In 2010 the tribe and Upstream sued the city for $US 750 million in damages, challenging the city council rejecting the proposed casino based on measure U. Eight years later judge Yvonne Gonzales Rogers rejected the suit and further ruled the profits be split in half between the developer and the city.

Also in 2018 a last ditch effort to operate a floating casino out of the Point Molate pier was struck down by the council.

===Housing development===
On April 23, 2019, the Richmond City Council approved a resolution for the City and Winehaven Legacy LLC, a subsidiary of developer SunCal, to enter into an Exclusive Right to Negotiate Agreement (ERN) regarding the terms and conditions for the disposition and development of 270 acres within the Point Molate property. During the ERN period, the city and the developer will develop a Disposition and Development Agreement (DDA) that will define the project, address all key terms and describe the transfer and sale of the property. The mixed-use project components described in the ERN are contemplated in general to include: Commercial retail space; Office space; Community lawn and kayaking center, and a long-term plan for the pier; Shoreline park, open space areas and trail; Preservation and adaptive reuse of the Winehaven Historic District buildings; Residential space (estimated to be approximately 1,200 residential units; the actual number may differ and will be determined through the entitlement process; Preservation/adaptive reuse of Winehaven Historic District; improved public waterfront access; beach park, open space, and Bay Trail enhancement with pedestrian/bike-friendly design; and meet the city's public art, local hire and living wage requirements.
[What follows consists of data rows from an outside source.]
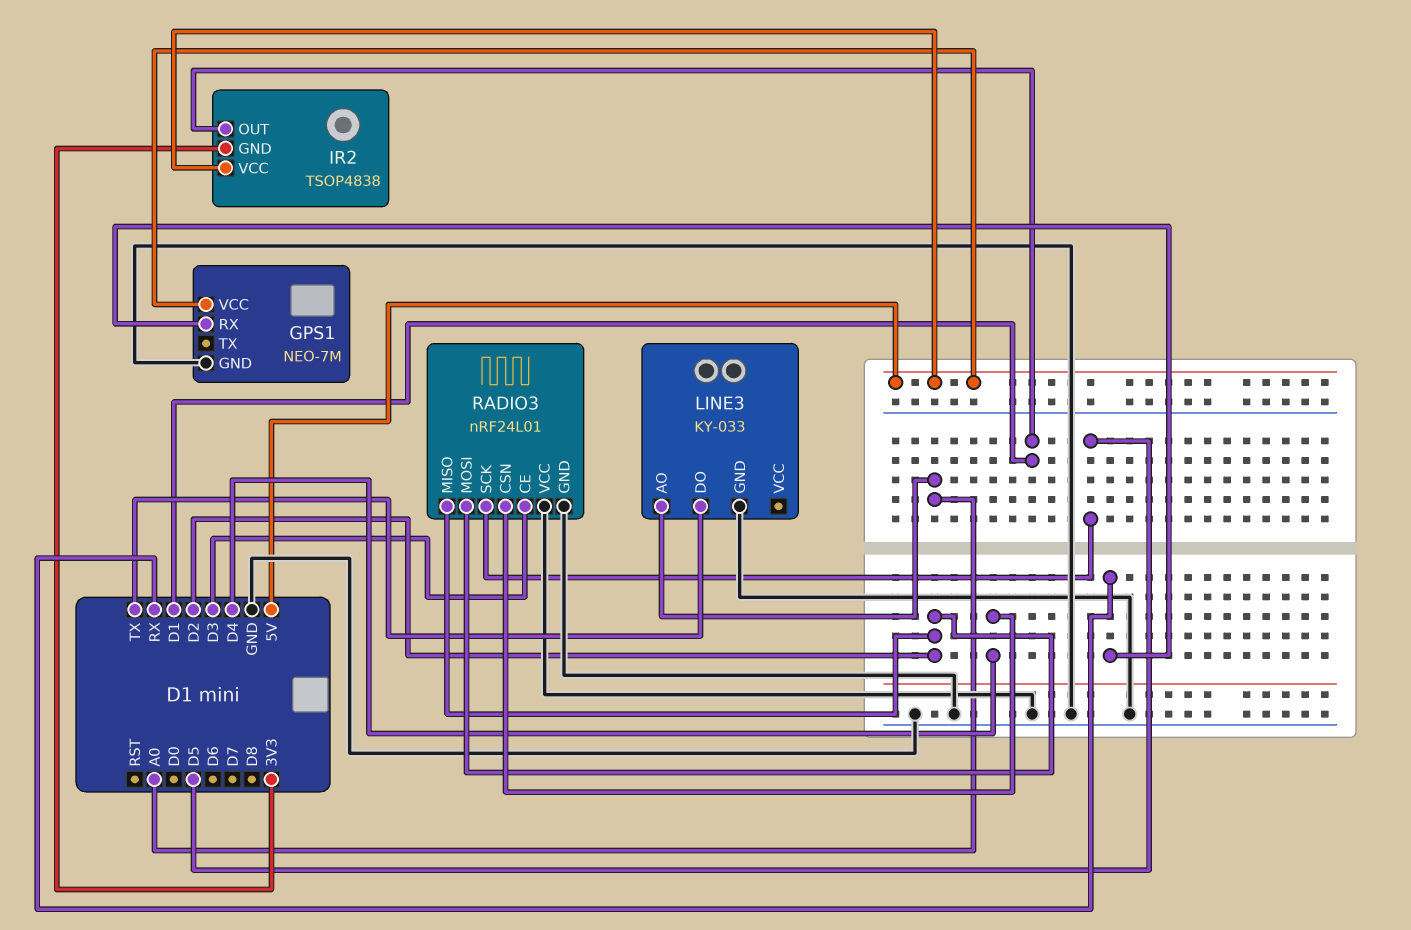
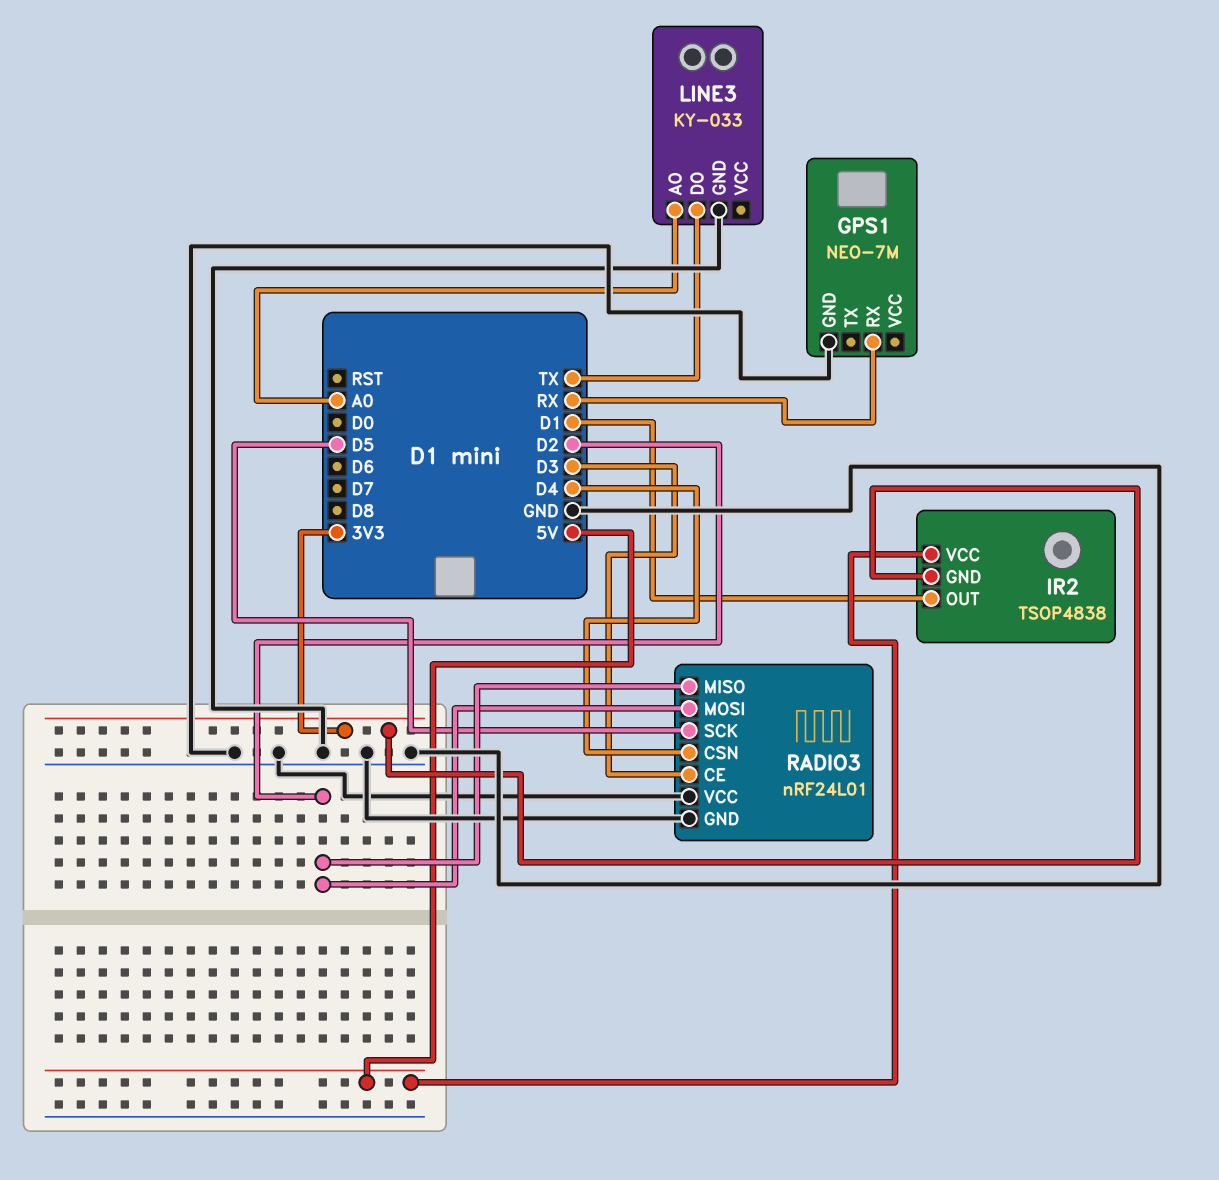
GPS1 pin VCC: 5V -> none

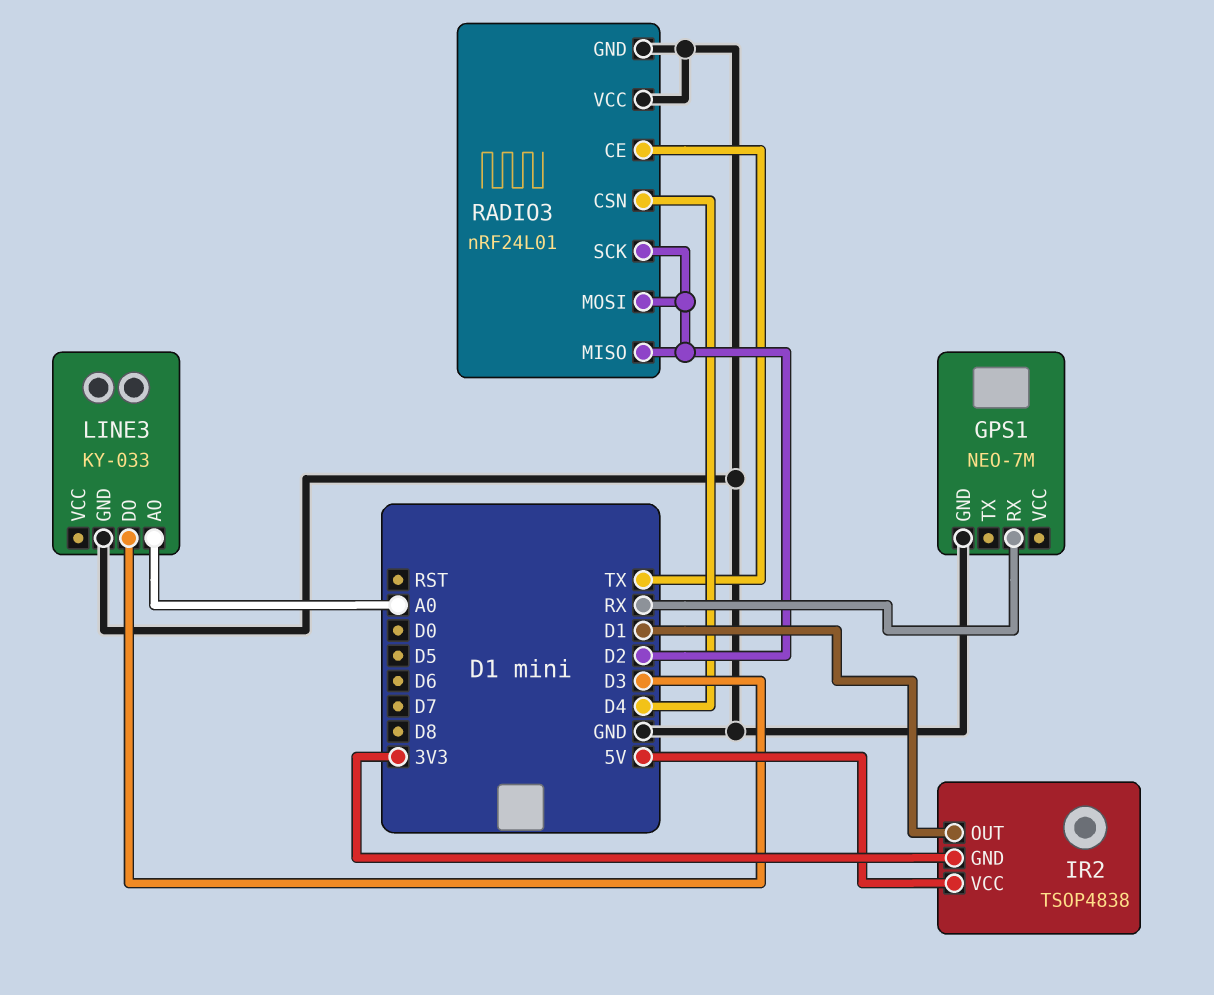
LINE3 pin DO: TX -> D3
RADIO3 pin CE: D3 -> TX
RADIO3 pin SCK: D5 -> D2

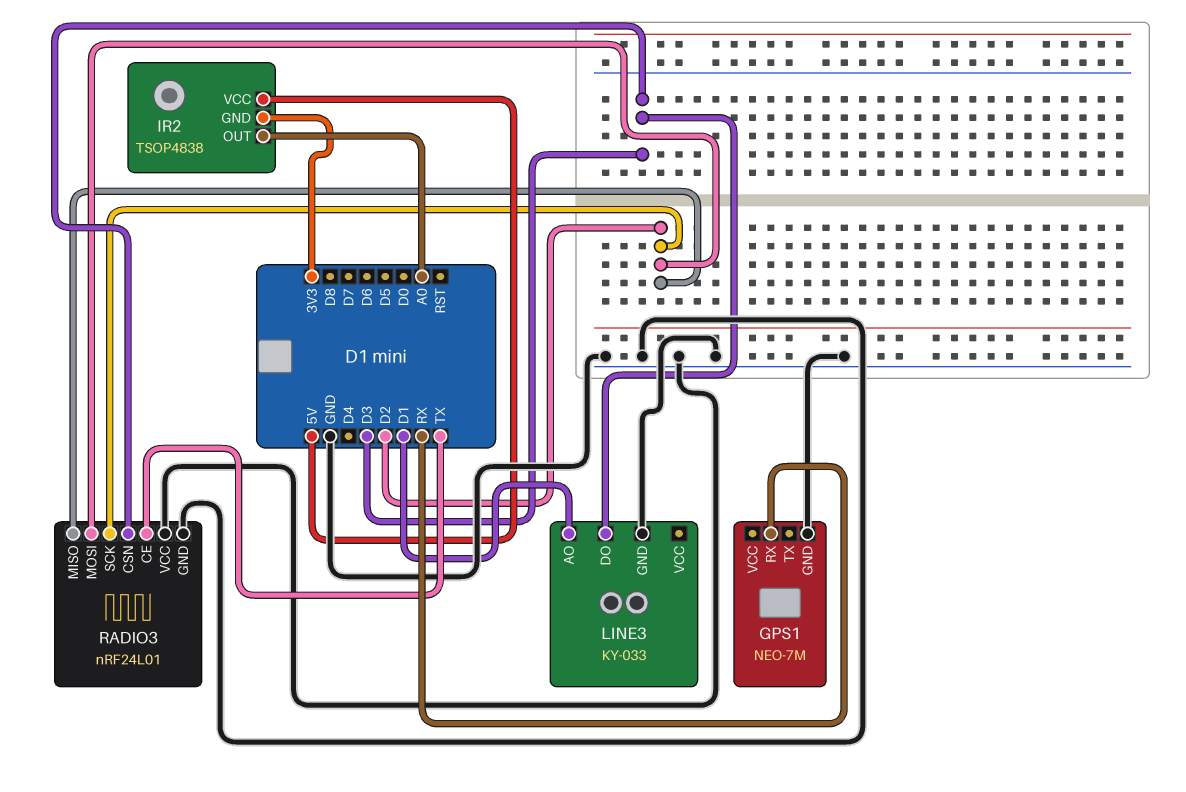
IR2 pin OUT: D1 -> A0
LINE3 pin AO: A0 -> D1
RADIO3 pin CSN: D4 -> D3

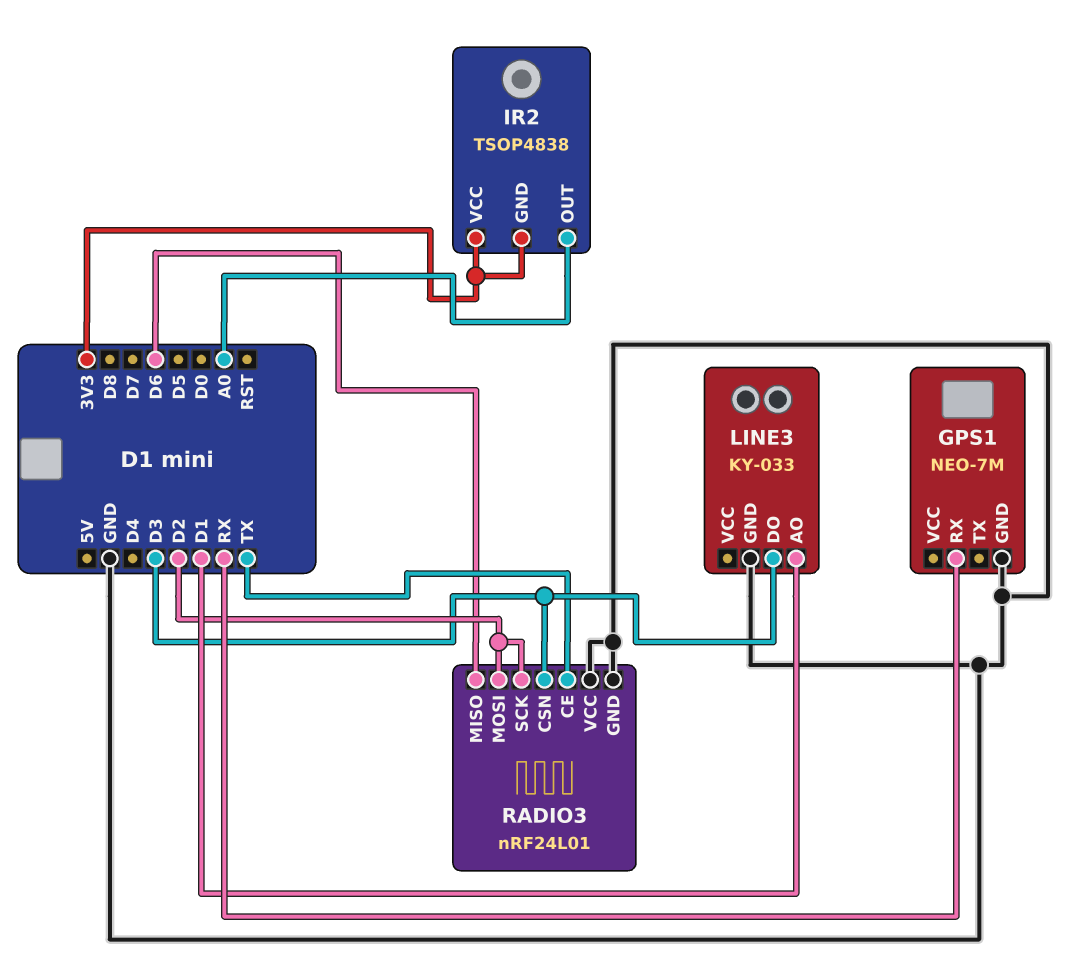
IR2 pin VCC: 5V -> 3V3
RADIO3 pin MISO: D2 -> D6

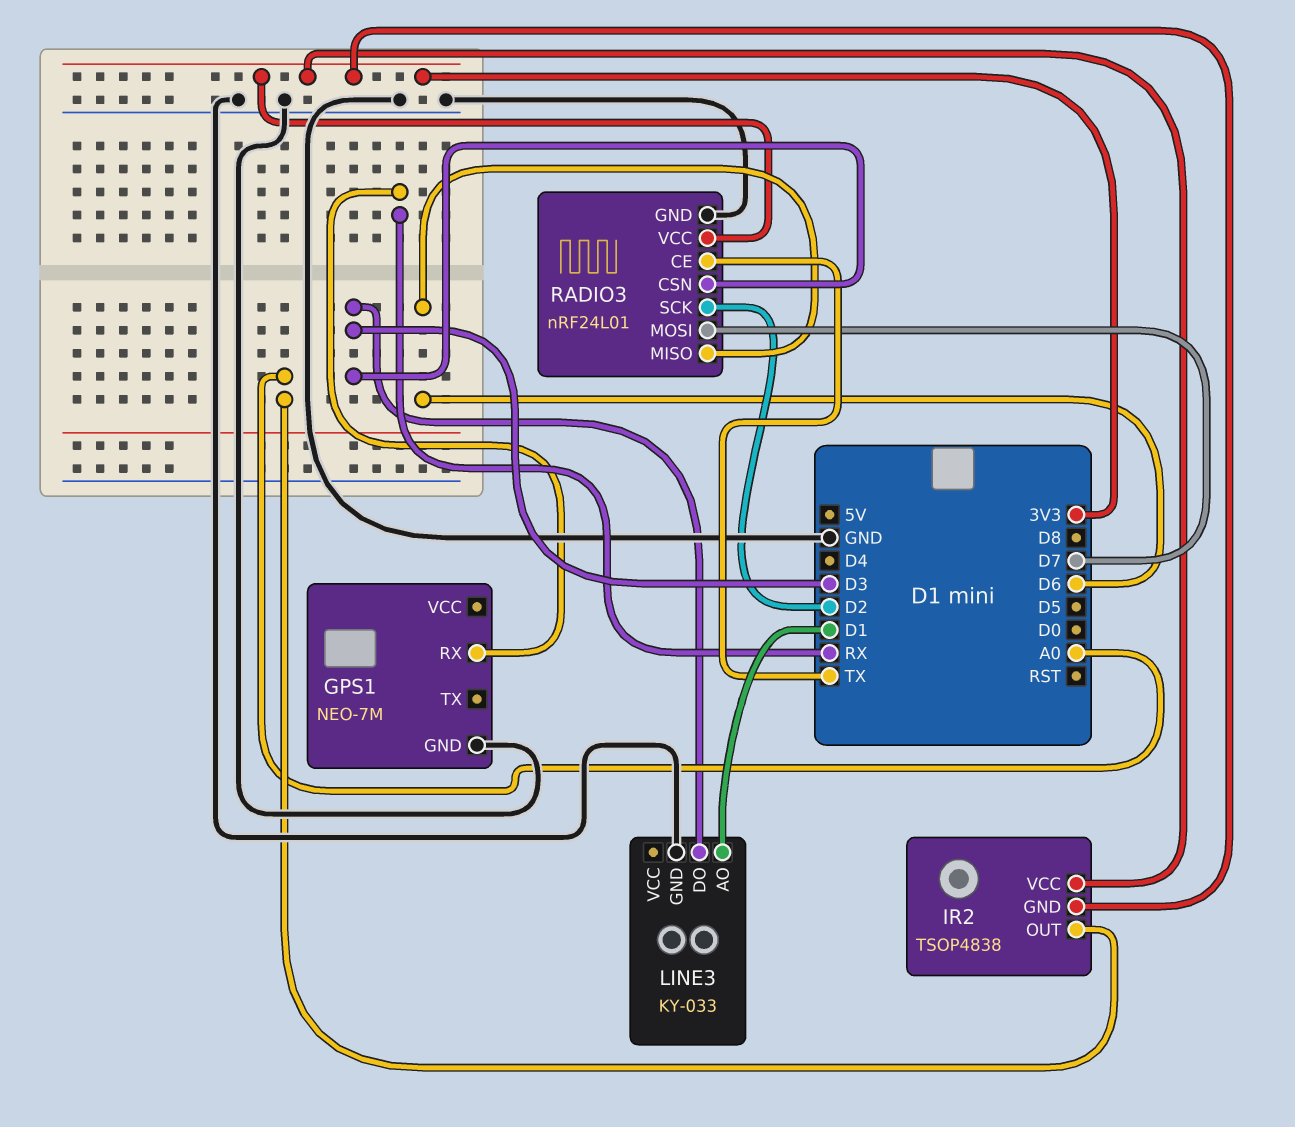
RADIO3 pin MOSI: D2 -> D7
RADIO3 pin VCC: GND -> 3V3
The eventual DDA would commit the developer to provide at least 67 affordable units on-site. Any additional affordability requirements would be satisfied by on-site units or in-lieu fees under the city's Inclusionary Housing Ordinance.

If the property is actually sold to the developer, the profits will be shared with the Guideville tribe and Upstream, the company that was to build the casino project voted down by the city. Plans by other developers not chosen by the council included 670 to 2,200 apartments by Orton Development, while a joint proposal by Cal-Coast Companies and Mar Ventures proposed similar housing options, in addition to a 150-room hotel and converting the former naval quarters at the village of Winehaven food hall/brewery, similar to the San Francisco Ferry Building or Emeryville Public Market. Lastly, Samuelson Schafer proposed a mix of housing including apartments, condominiums, row houses, a retirement community, beach and retail. Also under the agreement 70% of the site must be maintained as parkland.